Saakashvili on Tagliavini Commission report
By Mzia Kupunia
Monday, October 5
“The states which did not fire have vanished from the world map,” Georgian President Mikheil Saakashvili said on Friday, commenting on the report of the EU fact finding commission released last Thursday. “Historical experience shows that when the enemy enters your territory you should show resistance,” Saakashvili stated, citing the examples of Afghanistan, the Czech Republic and Finland. “I don’t regret what happened even for a second. I am proud. The separatists were shelling, the troops entered and this has been confirmed. We don’t need anyone’s preaching. We are thankful to the Europeans that they told the truth. We will never give up and never quit fighting,” Saakashvili said, speaking to the residents of the town of Mtskheta on Friday.

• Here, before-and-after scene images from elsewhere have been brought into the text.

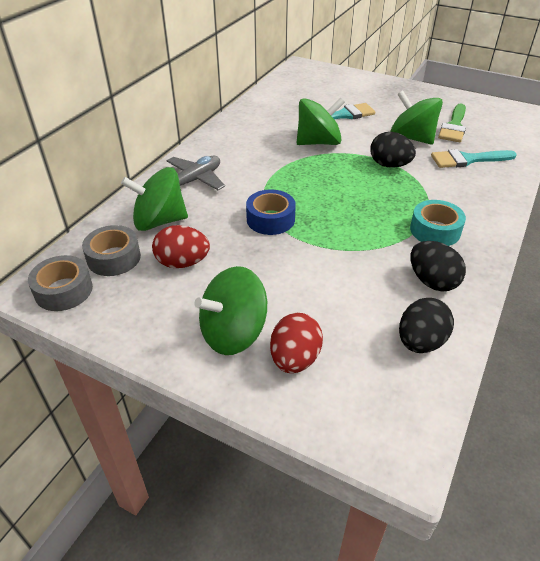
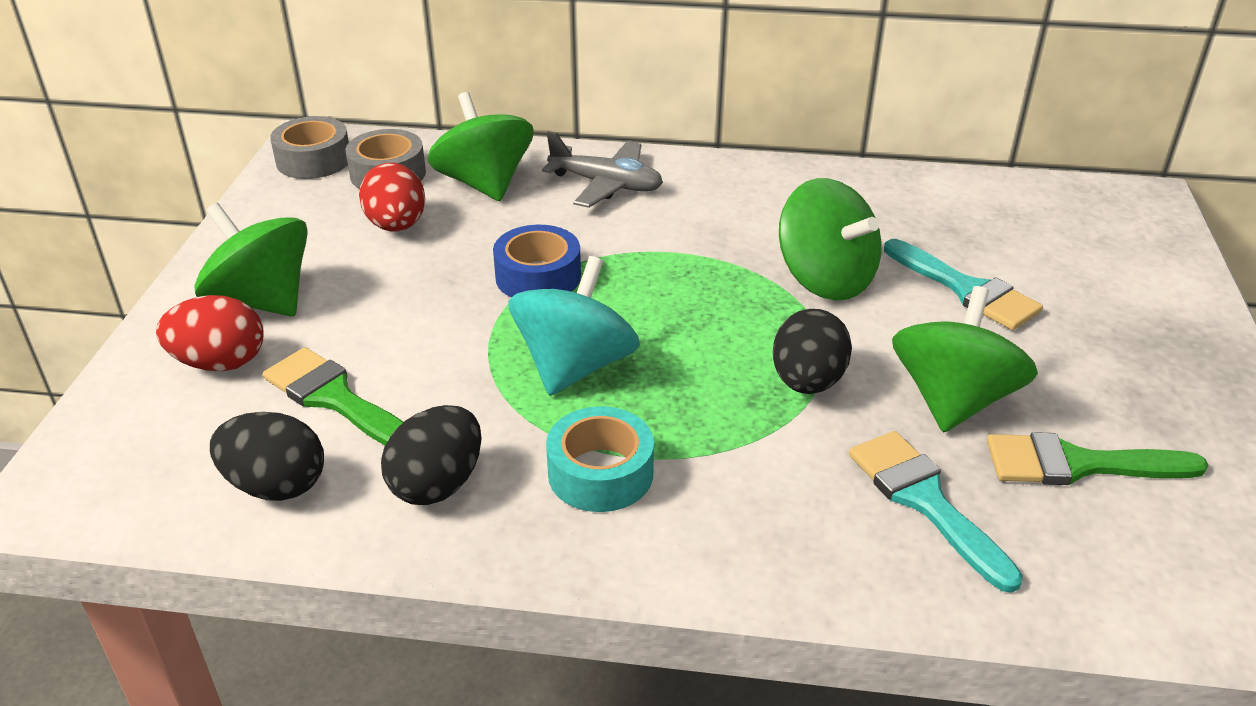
camera: 70 degrees right, 5 degrees down
(351, 310) = (335, 399): none -> green brush
(354, 222) = (575, 366): none -> turquoise spinning top

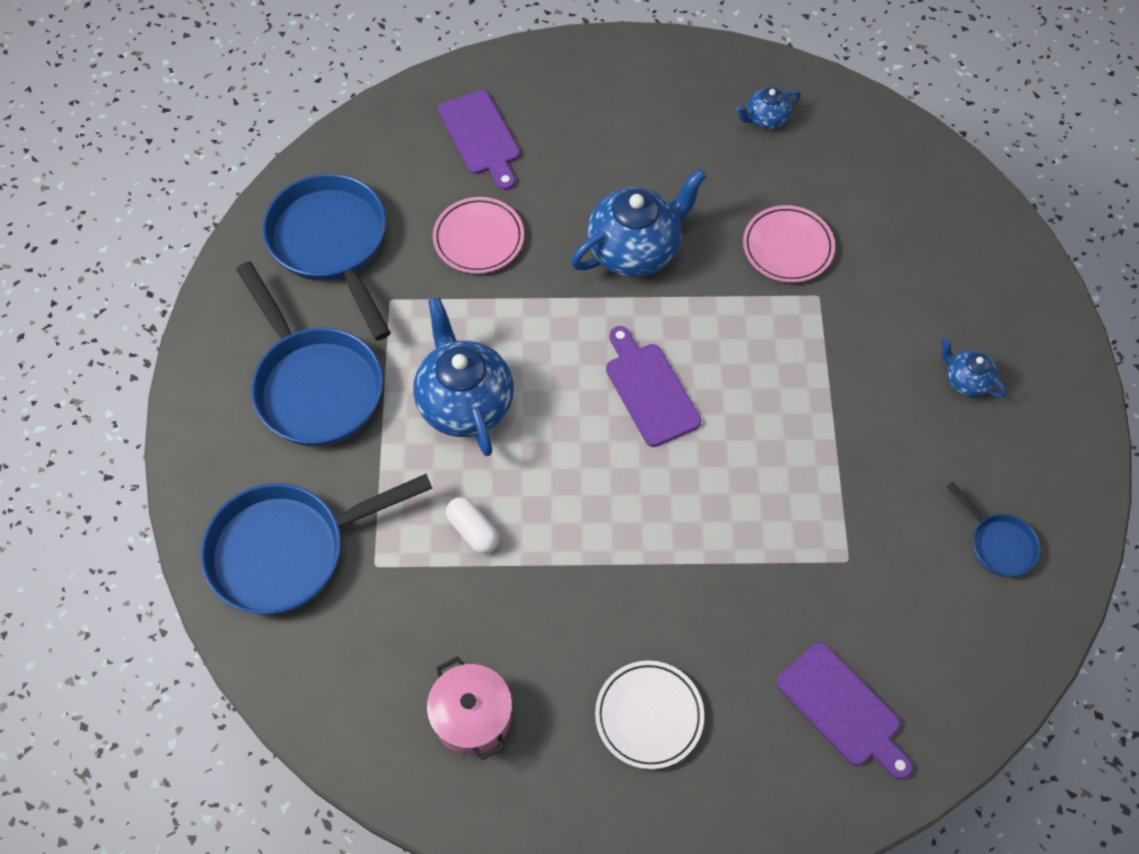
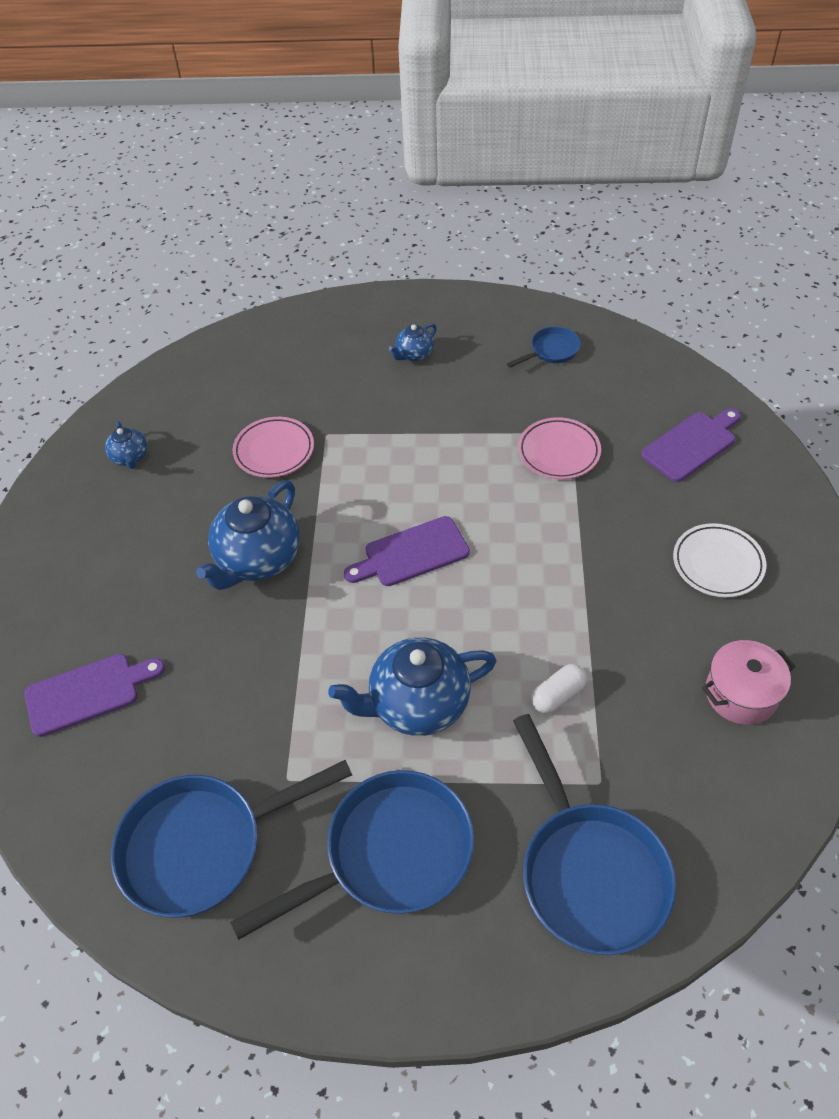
camera: 85 degrees left, 10 degrees down
(478, 239) = (222, 694): pink plate -> pink plate (558, 452)
(635, 249) = (258, 560): blue teapot -> blue teapot turned 120 degrees counterclockwise

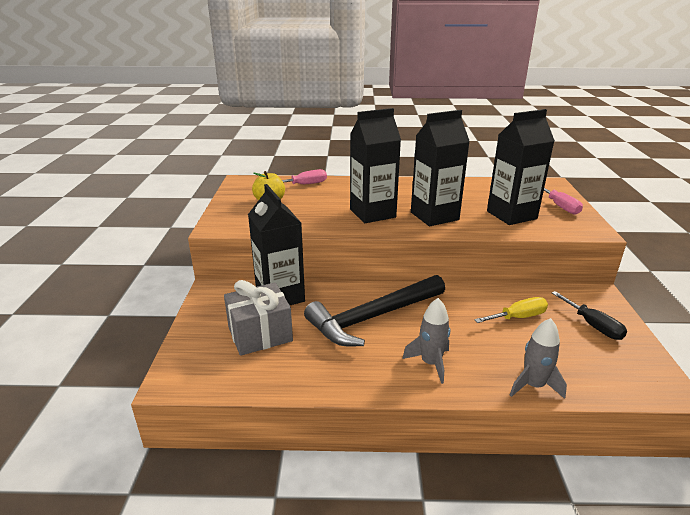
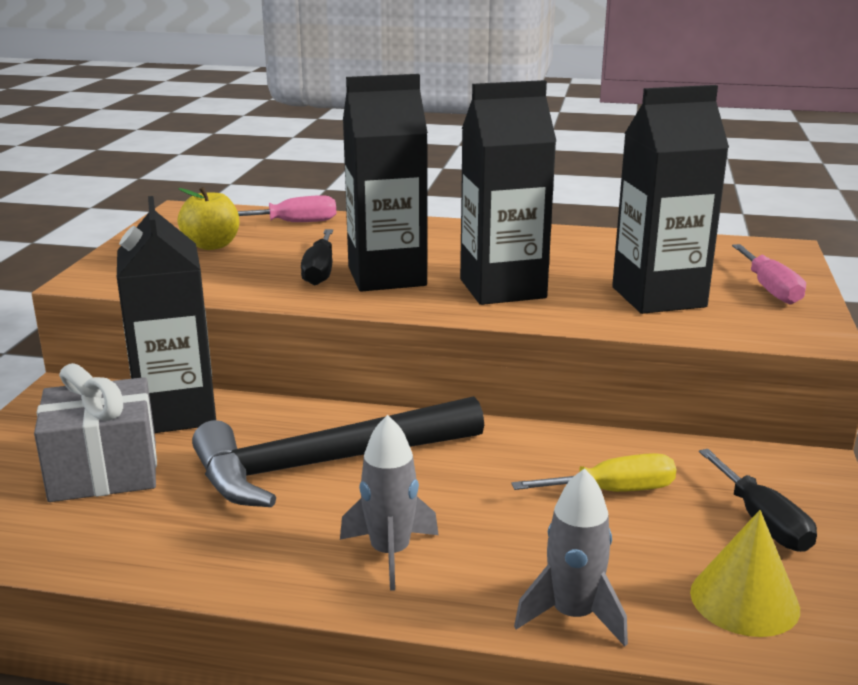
camera: 10 degrees right, 5 degrees down
(336, 213) = (320, 271): none -> black screwdriver
(605, 367) = (744, 600): none -> yellow cone

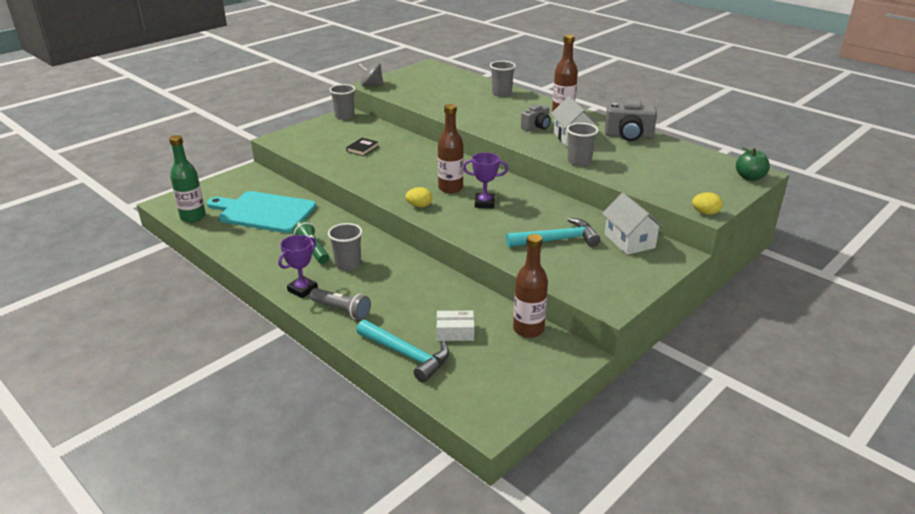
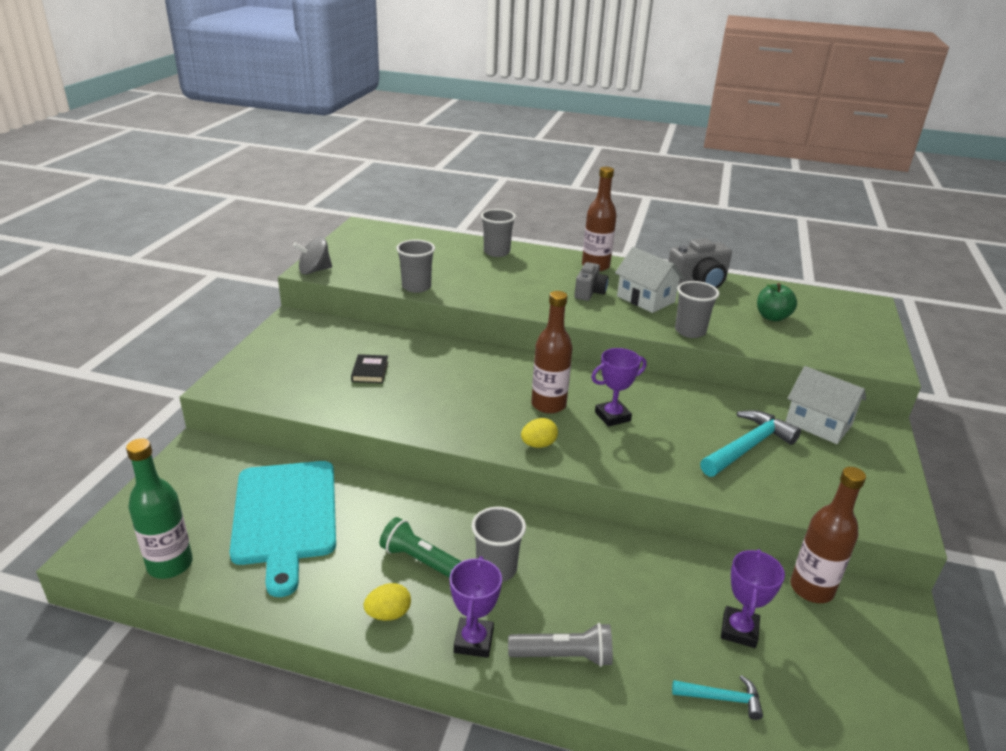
camera: 30 degrees left, 0 degrees up
(264, 212) = (285, 516): turquoise cutting board -> turquoise cutting board turned 90 degrees counterclockwise
(344, 116) = (293, 324): grey cup -> grey cup (416, 287)
(407, 355) = (722, 698): turquoise hammer -> turquoise hammer, size x0.54
(455, 332) = (739, 630): white box -> purple trophy
(705, 213) = (887, 368): yellow egg -> yellow egg (388, 614)
(749, 177) = (868, 310): green apple -> green apple (772, 317)

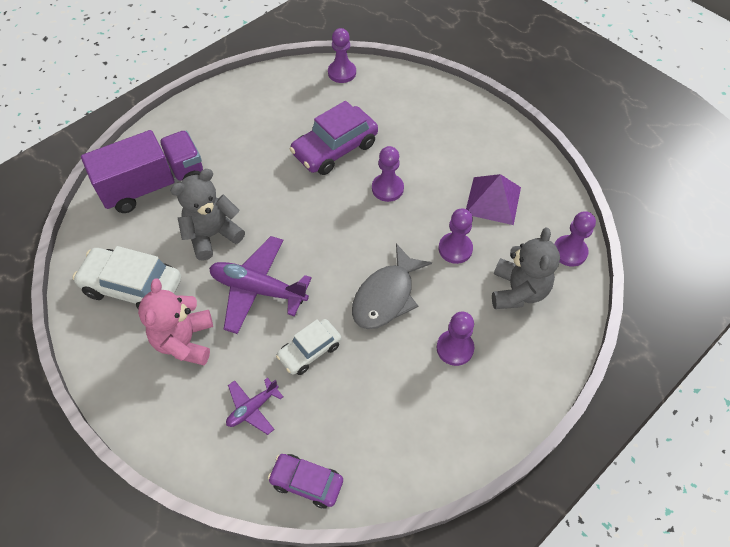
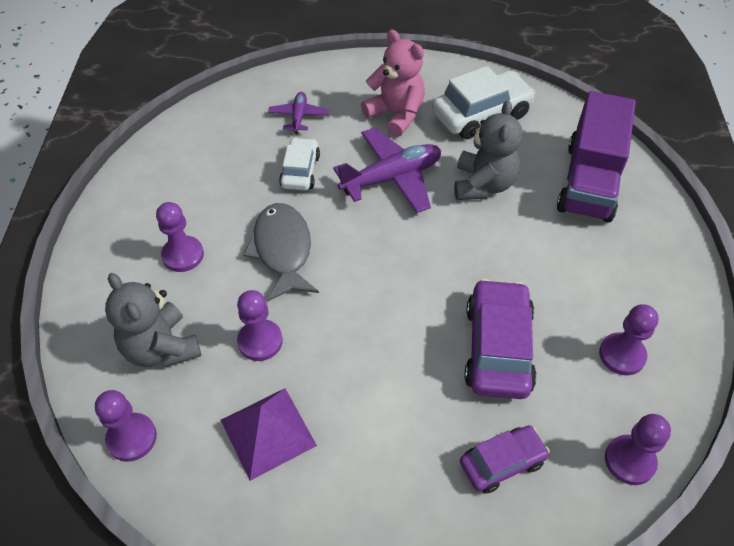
camera: 135 degrees right, 5 degrees down
(306, 482) = (217, 110): purple car -> purple car (502, 463)
(387, 188) = (393, 349): purple pawn -> purple pawn (622, 355)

The President said that, “Of course, after having confirmed all this, it made an accusatory conclusion; for the first time in history a permanent member of the UN Security Council has been directly accused of war crimes; it has been directly accused of ethnic cleansing – hence crimes against humanity – and of aggression.” He noted that all the things Georgia has been accusing Russia of, including pre-war provocations in the conflict regions, giving passports to the local population in the breakaway regions of Georgia as a provocative measure and the entry of Russian forces into Georgia before August 7, have been accepted as true by the report.
“It was a fact finding mission. Its functions did not include drawing conclusions, however it did so and still said that although Russian troops entered Georgia, Georgia was still the first to fire, in violation of certain norms,” Saakashvili said at the ceremony of awarding former Lithuanian President Vytautas Landsbergis with the St. George Order on Friday. “Maybe I had better Professors in international law than some of the experts who drew this conclusion are. However there is no need to know a lot in order to make a correct assessment of the intrusion of well-armed foreign paratroopers into your land. Even a first grade student will tell you that this is called direct aggression by a foreign state,” Saakashvili added. The President said that if Europe made the “right assessment of the truth” it would have to “put handcuffs on Russia and arrest it.” “It is not able to do this,” Saakashvili stated.
The President reiterated that he did not regret resisting Russia. “I am proud of it and it was proved that not a single woman or child was killed as a result of our operation [in Tskhinvali],” he said.
Saakashvili called the report of the Tagliavini Commission “Georgia’s diplomatic victory,” in his first comments on the issue on October 1. The President said on Thursday that the Commission was “really unbiased.” “This Commission was created on my insistent demand, and to be honest I did not have big hopes of it, because all the European countries need Russian gas… and I thought that they would not bother themselves for tiny Georgia. However, it has been revealed that the Europeans are people unable to turn a blind eye to the truth,” Saakashvili said. “The Commission has said that a permanent member of the UN Security Council, a member of G8 and the largest state in the world, Russia, has committed war crimes. This is a big diplomatic victory for Georgia and our history,” he added.
According to the President, the conclusion of the commission gives Georgia enough to start a criminal case against Russia. “Nobody had illusions that the Commission would call Russia the initiator of ethnic cleansing and the perpetrator of war crimes, based on which they would put handcuffs on it. However this document gives enough grounds for starting a criminal case against the senior figures in the Russian Government who perpetrated the ethnic cleansing,” Saakashvili said on October 1.